Sobre las paredes de hormigón armado de los patios internos están pintados, en el estilo del realismo socialista, los muros de Kabul, las montañas del Hindu Kush, canales, aviones militares verdes. En el jardín cuelgan de las pérgolas zapallos maduros y ya secos por el abandono.
• Homenaje
El dormitorio del mullah es pequeño, casi enteramente ocupado por un lecho matrimonial y un armario modular. El baño está cubierto de mosaicos, con sanitarios color rosa.
Las mujeres vivían en sus apartamentos.
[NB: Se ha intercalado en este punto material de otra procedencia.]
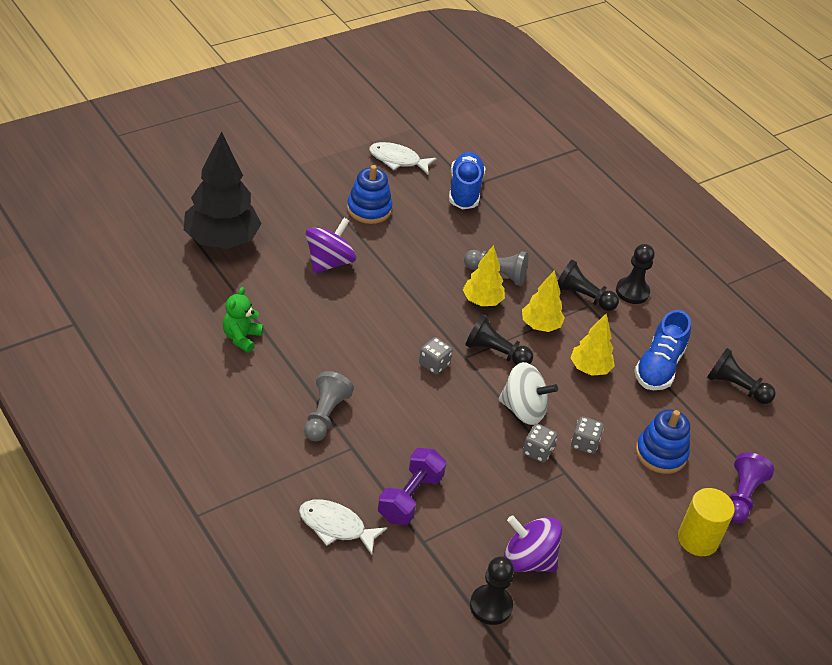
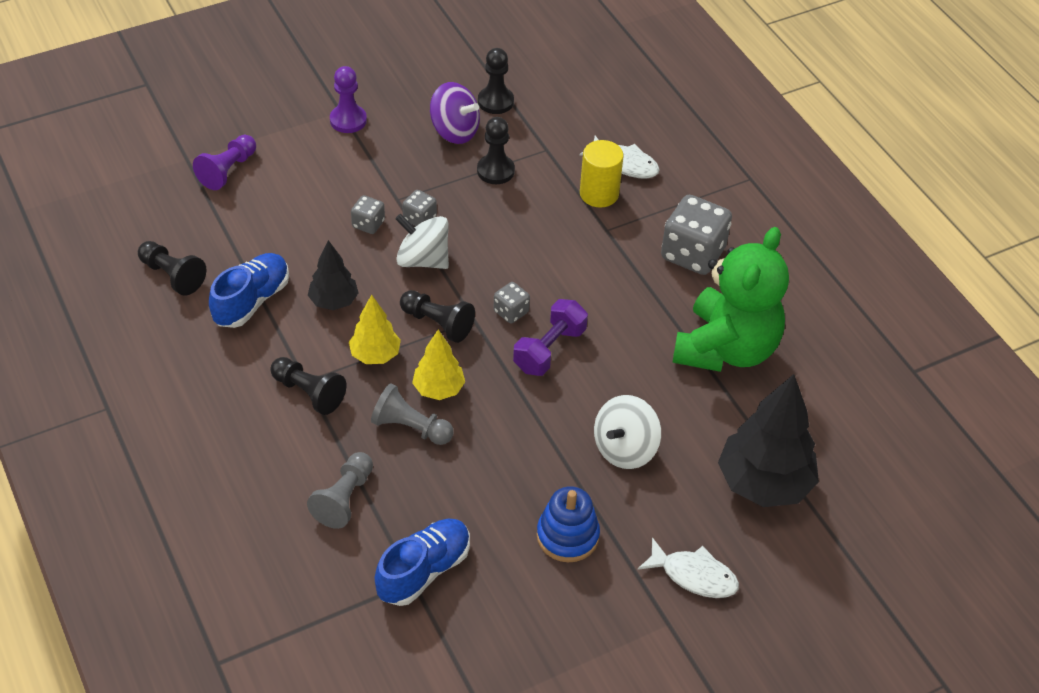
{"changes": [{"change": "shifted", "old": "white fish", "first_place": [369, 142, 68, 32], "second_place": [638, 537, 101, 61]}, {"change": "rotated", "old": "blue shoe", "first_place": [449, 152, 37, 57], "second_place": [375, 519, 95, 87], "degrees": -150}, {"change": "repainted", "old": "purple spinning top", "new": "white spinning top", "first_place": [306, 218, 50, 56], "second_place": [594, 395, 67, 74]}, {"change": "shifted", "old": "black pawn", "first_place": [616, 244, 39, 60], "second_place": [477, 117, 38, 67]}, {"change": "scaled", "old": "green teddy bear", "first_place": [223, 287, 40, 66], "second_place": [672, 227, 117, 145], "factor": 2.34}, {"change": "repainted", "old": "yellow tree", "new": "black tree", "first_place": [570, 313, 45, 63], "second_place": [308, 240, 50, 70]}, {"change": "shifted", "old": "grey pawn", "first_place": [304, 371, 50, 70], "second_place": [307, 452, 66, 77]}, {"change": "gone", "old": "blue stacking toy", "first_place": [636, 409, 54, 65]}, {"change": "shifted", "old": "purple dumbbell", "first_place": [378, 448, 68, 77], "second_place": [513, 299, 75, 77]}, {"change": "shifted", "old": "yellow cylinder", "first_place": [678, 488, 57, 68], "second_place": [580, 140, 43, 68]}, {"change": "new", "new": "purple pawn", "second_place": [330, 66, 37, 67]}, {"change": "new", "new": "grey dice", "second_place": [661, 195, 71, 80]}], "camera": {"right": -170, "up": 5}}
Y hay también un gran lavarropas que extrañamente no fue llevado por quien se encargó de saquear todo.
El mullah, según un vocero del nuevo dueño de Kandahar, Gul Agha Shirzai, está oculto en el sur de la provincia de Kandahar, en el límite con la de Helmand. Ayer se vio salir a unos 20 hombres de las fuerzas especiales norteamericanas de la residencia, temporariamente ocupada por Hamid Karzai, el primer ministro designado.
Cientos de notables locales fueron a rendirle homenaje antes de su partida rumbo a Kabul. Karzai no durmió en toda la noche para recibirlos. Todos se agolpaban fuera de la puerta de la ex residencia del mullah, y a la vista de una mujer de rostro descubierto reían, ocultando el rostro con sus chales.
Tras la reunión con el primer ministro, todos fueron a dar una vuelta turística por los escombros de la casa del mullah.